In Quarkus, switch to application.properties or application.yaml:
quarkus.datasource.db-kind=postgresql quarkus.datasource.username=dbuser quarkus.datasource.password=secret
Quarkus also supports:
- MicroProfile Config
- Kubernetes/OpenShift environment variables
Step 5: Dockerize the Service
Quarkus makes Dockerization easy.
Use quarkus.container-image.docker extension or create a simple Dockerfile:
FROM quay.io/quarkus/ubi-quarkus-native-image:latest COPY target/*-runner /application CMD ["./application", "-Dquarkus.http.host=0.0.0.0"]
Or for JVM mode:
FROM eclipse-temurin:21-jdk COPY target/quarkus-app/ /app/ CMD ["java", "-jar", "/app/quarkus-run.jar"]
Step 6: Deploy and Test
Run the service locally with:
./mvnw compile quarkus:dev
Deploy to Kubernetes or OpenShift using:
./mvnw clean package -Dquarkus.kubernetes.deploy=true
Lessons Learned from Real Migrations
1️⃣ Don’t Over-Split
Splitting a monolith into too many microservices too fast creates:
- Network overhead
- Complex deployments
- Service sprawl
Start small.
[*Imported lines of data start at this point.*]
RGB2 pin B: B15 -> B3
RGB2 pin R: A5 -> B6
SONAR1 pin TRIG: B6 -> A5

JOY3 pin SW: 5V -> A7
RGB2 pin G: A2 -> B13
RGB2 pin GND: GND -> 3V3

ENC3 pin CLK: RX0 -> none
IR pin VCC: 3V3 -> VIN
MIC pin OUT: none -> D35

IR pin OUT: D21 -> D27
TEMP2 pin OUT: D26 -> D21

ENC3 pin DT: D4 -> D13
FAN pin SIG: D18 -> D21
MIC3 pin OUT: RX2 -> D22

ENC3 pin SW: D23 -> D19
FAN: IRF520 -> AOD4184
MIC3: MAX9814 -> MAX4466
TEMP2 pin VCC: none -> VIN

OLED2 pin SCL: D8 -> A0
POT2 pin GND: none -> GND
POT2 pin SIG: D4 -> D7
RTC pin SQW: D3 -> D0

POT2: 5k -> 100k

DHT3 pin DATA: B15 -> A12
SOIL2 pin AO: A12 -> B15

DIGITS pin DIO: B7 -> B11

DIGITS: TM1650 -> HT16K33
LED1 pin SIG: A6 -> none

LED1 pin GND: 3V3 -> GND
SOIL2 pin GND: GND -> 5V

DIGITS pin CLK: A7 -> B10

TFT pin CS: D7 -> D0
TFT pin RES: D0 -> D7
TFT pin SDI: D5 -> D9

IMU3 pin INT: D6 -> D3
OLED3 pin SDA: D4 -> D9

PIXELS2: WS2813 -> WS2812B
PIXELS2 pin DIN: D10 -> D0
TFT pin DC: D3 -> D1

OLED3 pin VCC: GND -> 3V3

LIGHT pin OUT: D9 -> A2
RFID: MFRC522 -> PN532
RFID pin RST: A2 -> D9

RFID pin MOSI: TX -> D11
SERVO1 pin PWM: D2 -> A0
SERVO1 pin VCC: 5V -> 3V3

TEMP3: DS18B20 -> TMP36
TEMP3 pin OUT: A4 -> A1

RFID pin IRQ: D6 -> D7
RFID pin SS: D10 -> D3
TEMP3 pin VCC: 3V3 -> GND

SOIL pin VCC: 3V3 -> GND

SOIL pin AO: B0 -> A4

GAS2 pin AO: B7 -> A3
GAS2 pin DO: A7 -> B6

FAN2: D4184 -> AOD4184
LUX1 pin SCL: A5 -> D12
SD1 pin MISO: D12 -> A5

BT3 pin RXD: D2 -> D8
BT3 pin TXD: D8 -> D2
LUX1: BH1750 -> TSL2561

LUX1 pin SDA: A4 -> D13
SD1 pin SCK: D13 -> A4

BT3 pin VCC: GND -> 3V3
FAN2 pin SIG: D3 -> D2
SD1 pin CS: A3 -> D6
Grow as needed.
2️⃣ Use APIs to Extract, Not Rewrite Everything
Expose parts of the monolith as APIs (REST or gRPC) before breaking them apart physically.
This allows gradual separation.
3️⃣ Watch for Database Coupling
If your services share the same database schema, you haven’t truly decoupled.
Options:
- Use database views or proxies temporarily
- Move toward dedicated schemas per service over time
4️⃣ Beware of Stateful Logic
Java EE apps often rely on:
- HTTP sessions
- EJB session beans
Microservices should be stateless. Move state to:
- Redis or distributed caches
- Databases
5️⃣ Leverage Quarkus Dev Mode
Quarkus provides hot reload and dev services. Use them for fast feedback.
./mvnw quarkus:dev
Useful Tools and Links
- Quarkus Getting Started Guide
https://quarkus.io/get-started/ - Quarkus and Docker Guide
https://quarkus.io/guides/container-image - Migrating from Java EE to Quarkus (Red Hat Blog)
https://developers.redhat.com/articles/migrate-java-ee-quarkus - CDI and Dependency Injection in Quarkus
https://quarkus.io/guides/cdi-reference
Final Thoughts
Migrating from a Java EE monolith to Quarkus microservices is doable—but it’s not trivial.
- Start small
- Extract APIs gradually
- Dockerize as you go
- Take lessons from real-world cases, not just tutorials
Modernization is a marathon, not a sprint.
Quarkus can help you run it faster—but only if you pace yourself.